Referring to FIG. 19 to FIG. 25 , the present disclosure further discloses a connector assembly including the electrical connector 100 and the mating electrical connector 200 which are matched with each other. The mating electrical connector 200 is adapted to be mounted on a main circuit board (not shown).
Referring to FIGS. 19 to 25 , FIG. 28 and FIG. 32 , the mating electrical connector 200 includes a mating insulating body 6, a plurality of mating conductive terminals 7 fixed to the mating insulating body 6, and a metal shell 8 enclosing the mating insulating body 6. The mating insulating body 6 includes a mating surface 61 and a mating slot 62 extending through the mating surface 61. The insertion tongue 370 of the switch circuit board 3 are configured to be inserted into the mating slot 62 to achieve electrical connection with the mating electrical connector 200. Each mating conductive terminal 7 includes a contact portion 71 extending into the mating slot 62 and a mounting portion 72 for being fixed to the main circuit board. In an embodiment of the present disclosure, the mating conductive terminals 7 are disposed two rows. The two rows of mating conductive terminals 7 can provide a certain clamping force to the insertion tongue 370 of the adapter circuit board 3. Therefore, the insertion tongue 370 can be better maintained in the mating slot 62, and the mating reliability of the electrical connector 100 and the mating electrical connector 200 is improved. Of course, it is understandable to those skilled in the art that the aspect of the mating electrical connector 200 is not limited to the aspect shown in the figures. For example, the mating electrical connector 200 may not have the metal shell 8.
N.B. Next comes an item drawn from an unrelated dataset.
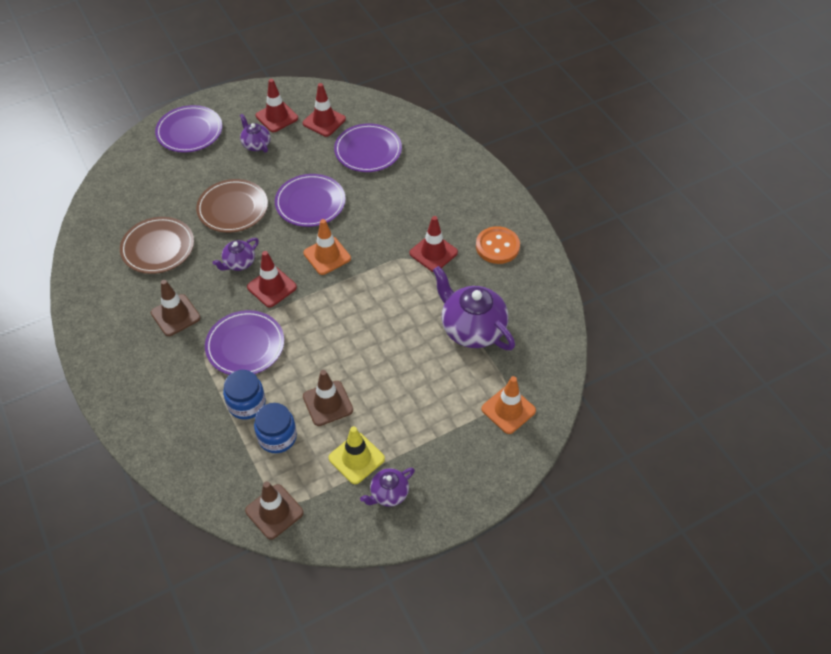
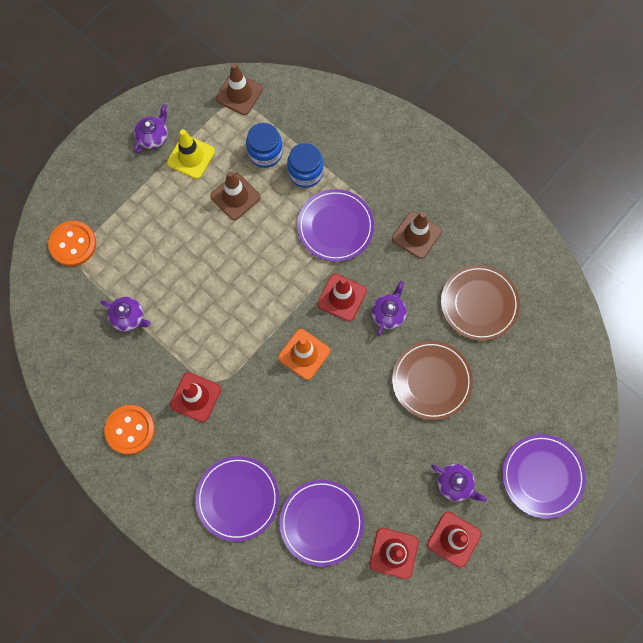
camera: 160 degrees right, 20 degrees up
(310, 203) = (352, 418): purple plate -> purple plate (237, 498)
(472, 329) = (129, 317): purple teapot -> purple teapot, size x0.52
(508, 410) = (73, 244): orange traffic cone -> orange button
The metal shell 8 includes a first wall portion 81, a second wall portion 82 opposite to the first wall portion 81, a connecting portion 83 at least partially connecting the first wall portion 81 and the second wall portion 82, a buckle portion 84 for closing the metal shell 8, and a receiving cavity 80 located between the first wall portion 81 and the second wall portion 82. In an embodiment of the present disclosure, the metal shell 8 is formed by punching, bending and buckling a piece of metal sheet. Buckling structures (such as dovetail grooves and protrusions which cooperate with each other) are provided on the buckle portion 84. The buckle portion 84 and the connecting portion 83 are located on two sides of the receiving cavity 80, respectively. A height of the buckle portion 84 is lower than a height of the connecting portion 83. The first wall portion 81, the second wall portion 82, the connecting portion 83 and the buckle portion 84 encloses an outer wall of the mating insulating body 6, so that the mutual fixation of the metal shell 8 and the mating insulating body 6 is realized.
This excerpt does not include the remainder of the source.